Punjabi poet (1780–1862)

Shah Mohammad ( (Shahmukhi); ਸ਼ਾਹ ਮੁਹੰਮਦ (Gurmukhi); 1780–1862), was a Punjabi poet who lived during the reign of Maharaja Ranjit Singh (1801 - 1839) and is best known for his book Jangnama (Book of War) written around 1846, which depicts the First Anglo-Sikh War (1845 - 1846) that took place after the death of Maharaja Ranjit Singh in 1839.

Shah Muhammad was a Muslim poet of the united India. He was born in Amritsar and his father was Abdul Qureshi.His notable work was the "Sikhan di war" which is a descriptive account of the first Anglo-Sikh War.He wrote this Magnus opus on the request of his friends "Hira Khan" and "Noor Khan".

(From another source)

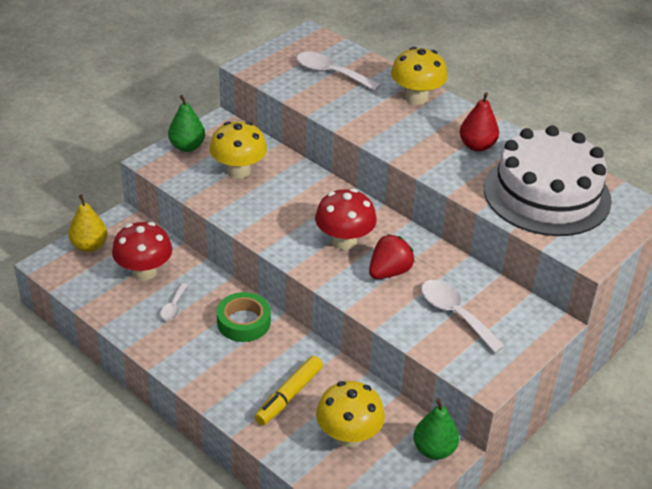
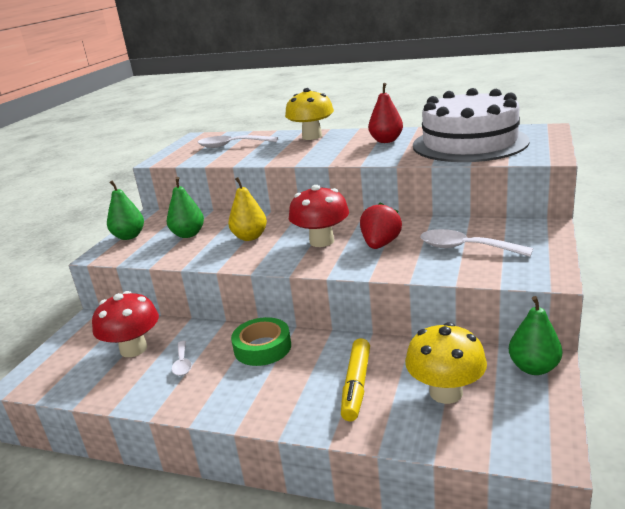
camera: 20 degrees left, 15 degrees down
(89, 246) = (63, 351): yellow pear -> yellow pear (250, 237)
(238, 171) = (188, 234): yellow mushroom -> green pear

His other notable works include: 1)dowry (2)Qissa Sassi Punu (3)Ghazal (4) Naat
It is widely believed by historians that Shah Mohammad had gathered his book material from many eye-witness accounts of his relatives employed in Maharaja Ranjit Singh's army which is how he could piece together a complete picture of the battle between the Punjabis and the British. Therefore, Shah Mohammad's book explains reasons for the fall of Sikh rule in the Punjab.